Proprietor David Kirke, though, did declare Newfoundland for Charles II and even sent some ships to deal with any conflict resulting from the action.  Prince Rupert was in the area attacking Parliamentarian ships, so Kirke’s idea was that these ships would join forces with Rupert’s fleet.  Kirke may have been dedicated to the king’s cause, but thanks to Newfoundland’s size, proximity to New England and its non-permanent nature, this was the most minor of the rebellions we’ll discuss today, and made virtually no impact on either Newfoundland or England.            

That, however, brings us to Barbados, and news of the regicide there tore the colony apart in a much more extreme way than it did any other colony, and it was only after a year of strife that the colony made its declaration.  The strife, though, wasn’t really Royalist versus Independent.  It was the result of a small group of people manipulating already-heightened emotions in a bid for power, and very nearly getting it.                
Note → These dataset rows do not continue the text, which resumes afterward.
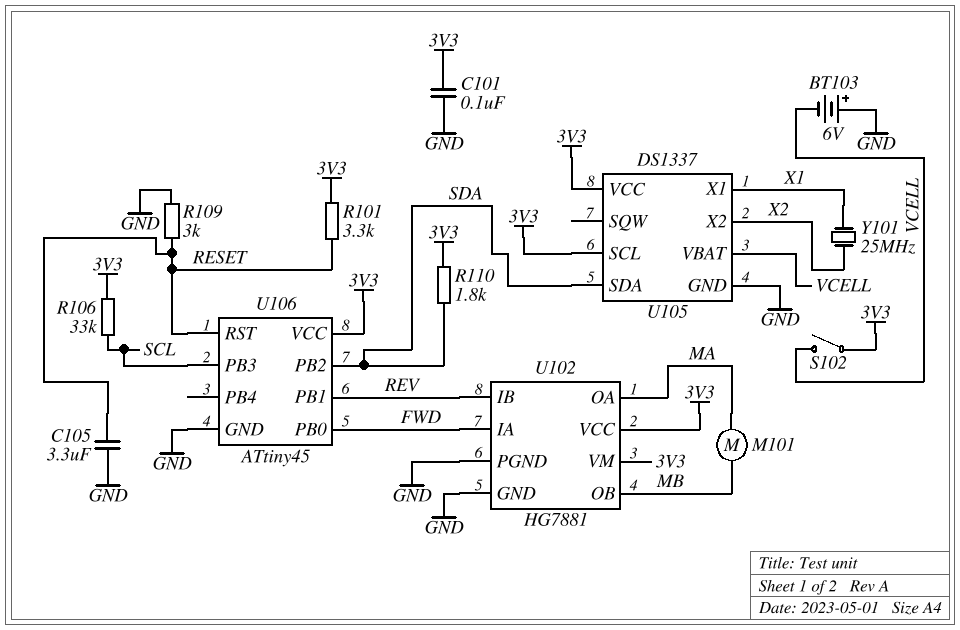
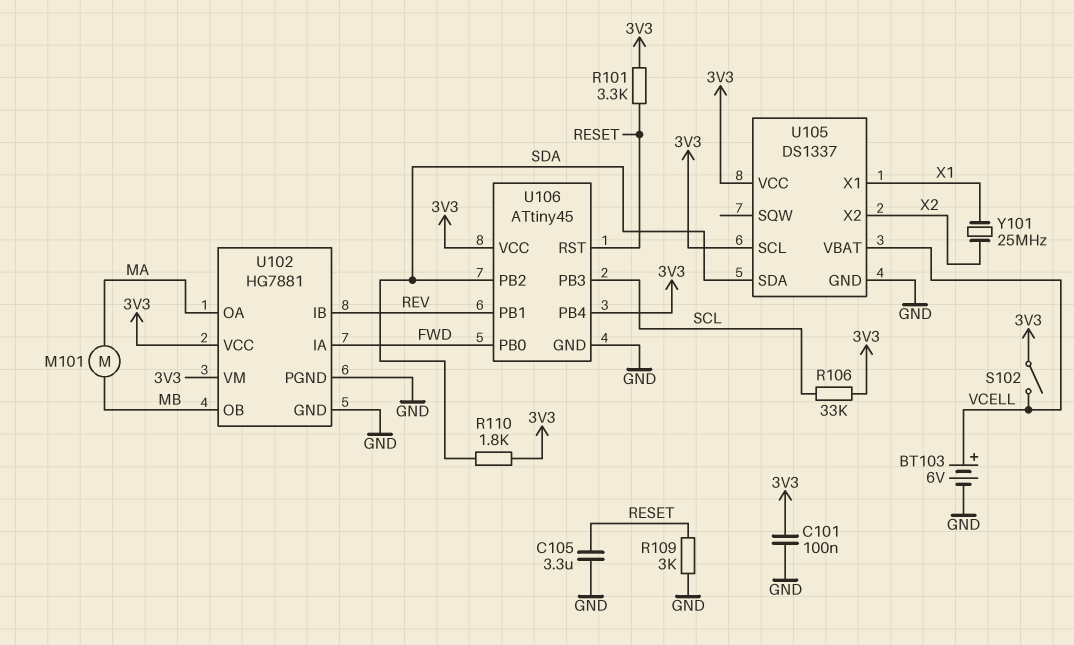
BT103: 6V (plus GND, minus VCELL) -> 6V (plus VCELL, minus GND)
U106 pin PB4: none -> 3V3

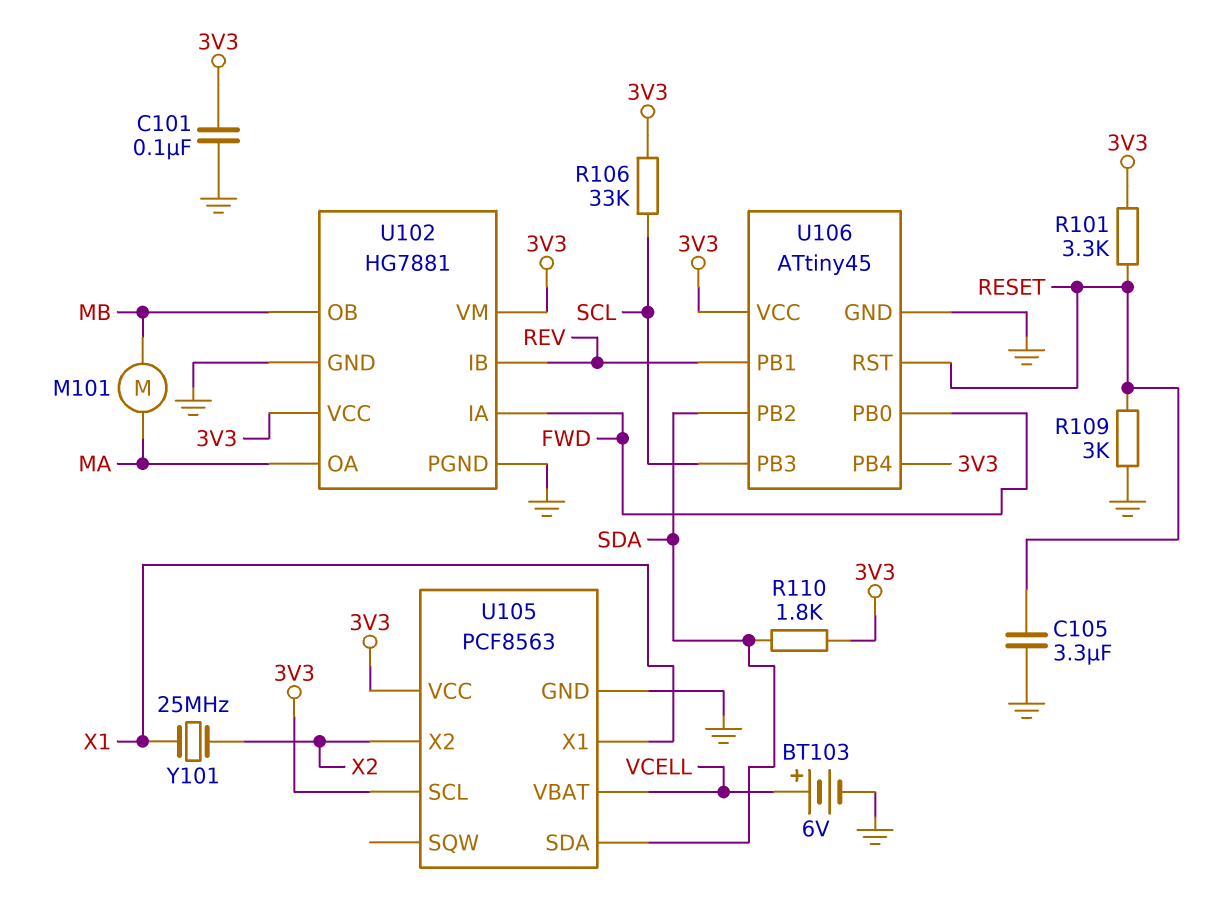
S102: switch (3V3, VCELL) -> none
U105: DS1337 -> PCF8563

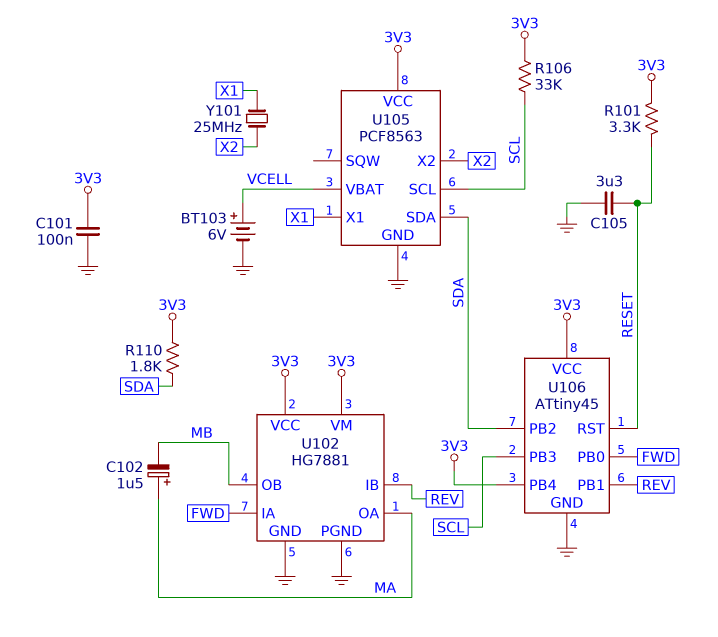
C102: none -> 1.5uF (plus MA, minus MB)
M101: motor (MA, MB) -> none
R109: 3k (GND, RESET) -> none
U105 pin SCL: 3V3 -> SCL

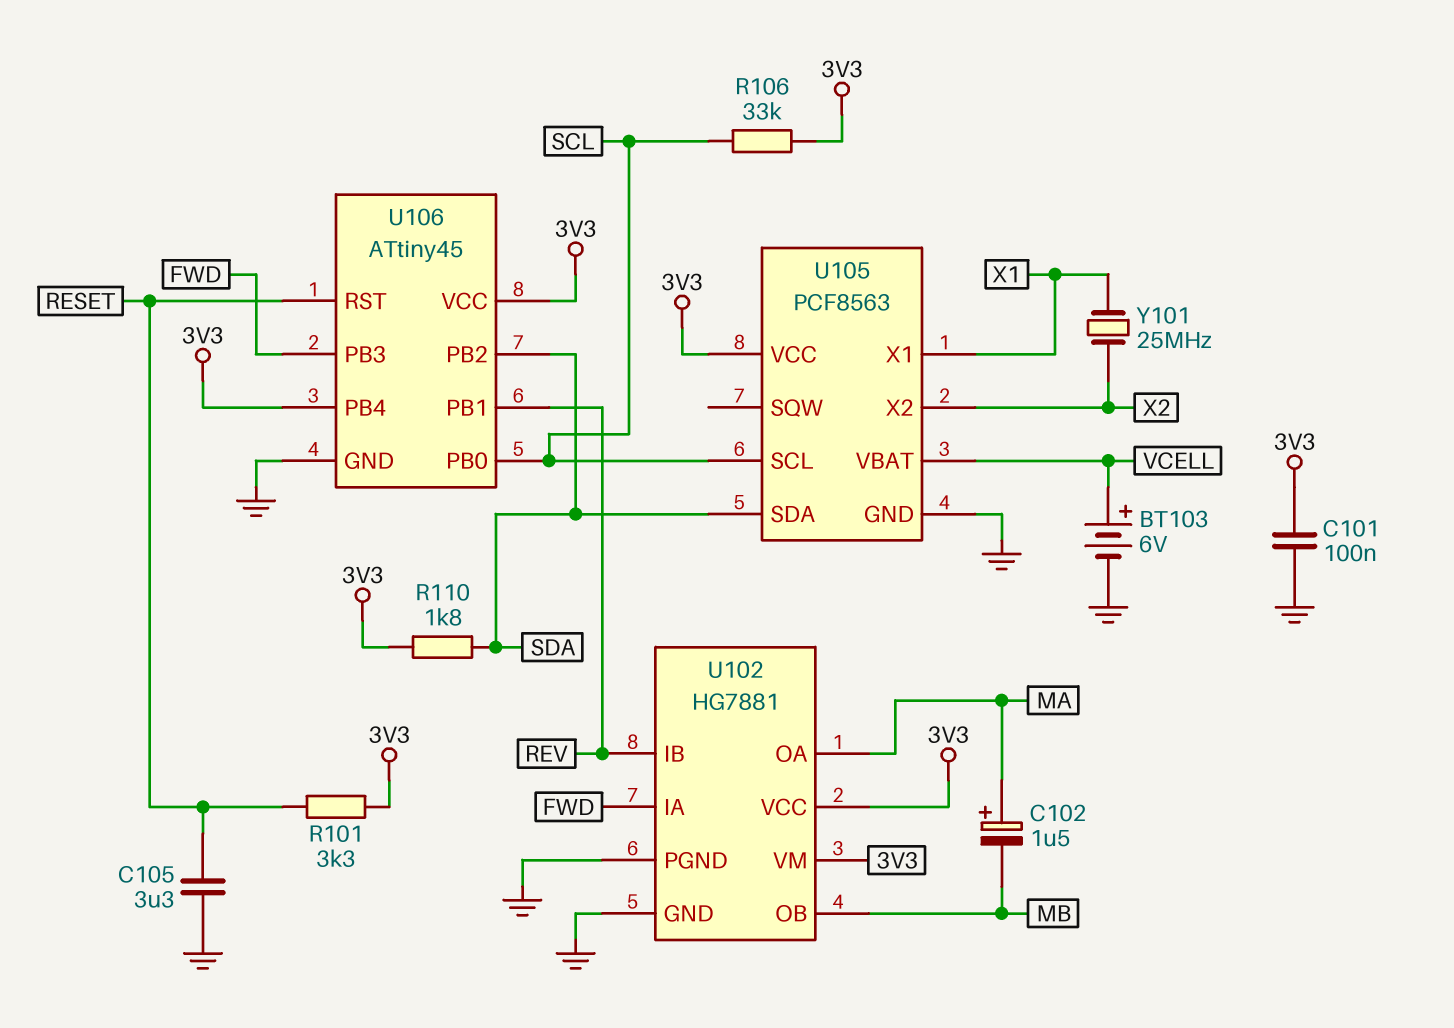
U106 pin PB0: FWD -> SCL
U106 pin PB3: SCL -> FWD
The story of Barbados’s declaration starts with one of the many distressed cavaliers who had made their way to the colony after the first Civil War, a man named Guy Molesworth.  Molesworth was a perfect example of the embittered royalists who fled to the island.  He was in his 30s, the oldest son of a wealthy Northamptonshire family, had served as an officer under Prince Rupert’s brother, Maurice, and he had lost everything to the war and sequestration.  And it’s worth noting that by everything, this means everything his family had built over the course of generations, which had been passed down to him.  It was a big, deeply personal loss.  He’d then moved his wife and daughters to Barbados, and spent the next couple years building up a new source of wealth, and he was even selected to be the colony’s treasurer.  There was nothing particularly wrong with Molesworth’s character, but he was bitter, angry and indignant, and he was by nature an abrasive type of person.  Making friends with the island’s Parliamentarians wasn’t exactly on his to do list, and if you were to try to identify the person who was most likely to incite a rebellion and kick out Barbados’s Parliamentarians, thanks to his unpleasantness alone, you might assume it would be him.      

And that’s exactly what a man named Humphrey Walrond accused him of doing after the regicide.  Walrond was a new arrival, arriving in Barbados at almost exactly the time that news of the execution did, and he was nowhere as distinguished a cavalier or person as Molesworth.  A new world meant a new start, though, and he and his brother labeled themselves moderates, and set about making friends with the colony’s elite, Parliamentarian and Royalist alike, paying particular attention to Bell and Drax.    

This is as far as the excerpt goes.